Para evitar a desertificação na caatinga e promover práticas do manejo adequado desses solos, o Programa das Nações Unidas para o Desenvolvimento (PNUD), em parceria com o Ministério do Meio Ambiente, lembrou o Dia Nacional da Caatinga (28 de abril) com uma agenda especial em Aracaju, capital de Sergipe.

A caatinga, uma vegetação rala e frágil, ocupa 10% do território brasileiro. Foto: EBC

A caatinga, uma vegetação rala e frágil, ocupa 10% do território brasileiro. Foto: EBC

José Iris da Silva, morador do assentamento de Walmir Mota, em Canindé, interior de Sergipe, cultiva gado nos solos do semiárido. “A gente sabe que, para ter gado, tem que preservar a caatinga, não adianta desmatar que não vai mais ter pasto natural, tem que fazer de forma sustentável”, conta Silva.

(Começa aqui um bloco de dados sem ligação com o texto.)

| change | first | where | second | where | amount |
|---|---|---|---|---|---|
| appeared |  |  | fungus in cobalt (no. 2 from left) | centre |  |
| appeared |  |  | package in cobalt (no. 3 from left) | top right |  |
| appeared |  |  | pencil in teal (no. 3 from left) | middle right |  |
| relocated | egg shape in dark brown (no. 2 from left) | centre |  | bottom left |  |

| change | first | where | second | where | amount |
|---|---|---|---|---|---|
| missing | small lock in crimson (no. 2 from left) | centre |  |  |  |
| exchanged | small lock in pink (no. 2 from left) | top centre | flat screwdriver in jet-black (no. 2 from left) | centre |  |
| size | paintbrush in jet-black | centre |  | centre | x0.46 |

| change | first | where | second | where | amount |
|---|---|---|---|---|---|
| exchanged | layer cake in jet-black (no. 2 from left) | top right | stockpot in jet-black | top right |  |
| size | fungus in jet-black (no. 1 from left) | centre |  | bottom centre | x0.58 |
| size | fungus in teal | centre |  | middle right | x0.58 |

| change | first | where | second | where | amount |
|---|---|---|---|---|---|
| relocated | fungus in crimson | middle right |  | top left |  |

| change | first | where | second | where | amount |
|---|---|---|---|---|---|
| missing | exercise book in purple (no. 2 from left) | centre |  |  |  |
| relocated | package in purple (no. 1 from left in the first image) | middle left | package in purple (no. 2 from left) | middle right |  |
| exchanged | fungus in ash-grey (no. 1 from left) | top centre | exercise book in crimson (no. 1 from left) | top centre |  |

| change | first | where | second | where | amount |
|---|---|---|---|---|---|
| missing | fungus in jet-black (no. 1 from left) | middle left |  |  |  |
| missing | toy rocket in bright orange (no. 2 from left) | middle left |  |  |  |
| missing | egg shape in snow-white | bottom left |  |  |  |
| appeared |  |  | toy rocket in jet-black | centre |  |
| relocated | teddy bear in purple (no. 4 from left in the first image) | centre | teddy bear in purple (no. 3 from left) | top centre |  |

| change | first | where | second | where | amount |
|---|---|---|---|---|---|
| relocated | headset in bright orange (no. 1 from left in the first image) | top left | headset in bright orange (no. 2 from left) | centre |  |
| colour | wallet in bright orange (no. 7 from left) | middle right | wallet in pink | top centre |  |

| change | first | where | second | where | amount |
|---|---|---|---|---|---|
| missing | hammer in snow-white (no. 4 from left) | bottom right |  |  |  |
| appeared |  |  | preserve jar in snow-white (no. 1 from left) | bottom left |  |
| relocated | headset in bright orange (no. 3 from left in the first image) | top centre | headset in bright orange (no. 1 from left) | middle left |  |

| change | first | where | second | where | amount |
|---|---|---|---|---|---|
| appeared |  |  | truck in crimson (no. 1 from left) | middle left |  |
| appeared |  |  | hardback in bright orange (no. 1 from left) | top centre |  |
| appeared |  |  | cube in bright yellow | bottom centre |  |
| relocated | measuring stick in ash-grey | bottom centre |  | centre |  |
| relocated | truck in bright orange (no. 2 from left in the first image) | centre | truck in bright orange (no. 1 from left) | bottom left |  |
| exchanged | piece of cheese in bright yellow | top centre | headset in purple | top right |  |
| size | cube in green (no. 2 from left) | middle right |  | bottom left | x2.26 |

A caatinga ocupa atualmente 10% do território brasileiro e está presente no solo do semiárido, em todos os estados do Nordeste, além de Minas Gerais e Espírito Santo.  A vegetação, por ser rala e frágil, requer manejo adequado de suas terras para que o solo não sofra degradação e chegue ao esgotamento.

Para evitar a desertificação na caatinga e promover práticas do manejo adequado desses solos, o Programa das Nações Unidas para o Desenvolvimento (PNUD), em parceria com o Ministério do Meio Ambiente, comemorou o Dia Nacional da Caatinga (28 de abril) com uma agenda especial em Aracaju, capital de Sergipe.

O objetivo foi promover a integração das instituições envolvidas no projeto Manejo do Uso Sustentável da Terra no Semiárido do Nordeste Brasileiro, que conta com recursos do Fundo Global para o Meio Ambiente (GEF).

Durante a agenda especial do projeto, que teve início na terça-feira (26), as instituições envolvidas se reuniram para mostrar seu histórico. “Ficaram claros o contexto em que cada uma delas está inserida e os resultados que têm obtido em suas trajetórias”, afirma o diretor de combate à desertificação do Ministério do Meio Ambiente, Francisco Campello.

O evento também proporcionou importante troca de experiências a serem consideradas no planejamento das ações. “O manejo sustentável, tema do projeto, evitará que as terras dos agricultores familiares se tornem degradadas e proporcionará um cultivo fértil e rentável”, destaca Marina Ribeiro, oficial de programa da unidade de desenvolvimento sustentável do PNUD.

Durante a agenda especial, também foi realizado um seminário sobre as ações do projeto e para a formalização do seu Comitê Consultivo, além da 1ª Reunião Anual do Grupo de Trabalho Interinstitucional Permanente de Combate à Desertificação de Sergipe (GPCD), sob a coordenação do governo do estado de Sergipe, por meio da Secretaria de Meio Ambiente e dos Recursos Hídricos.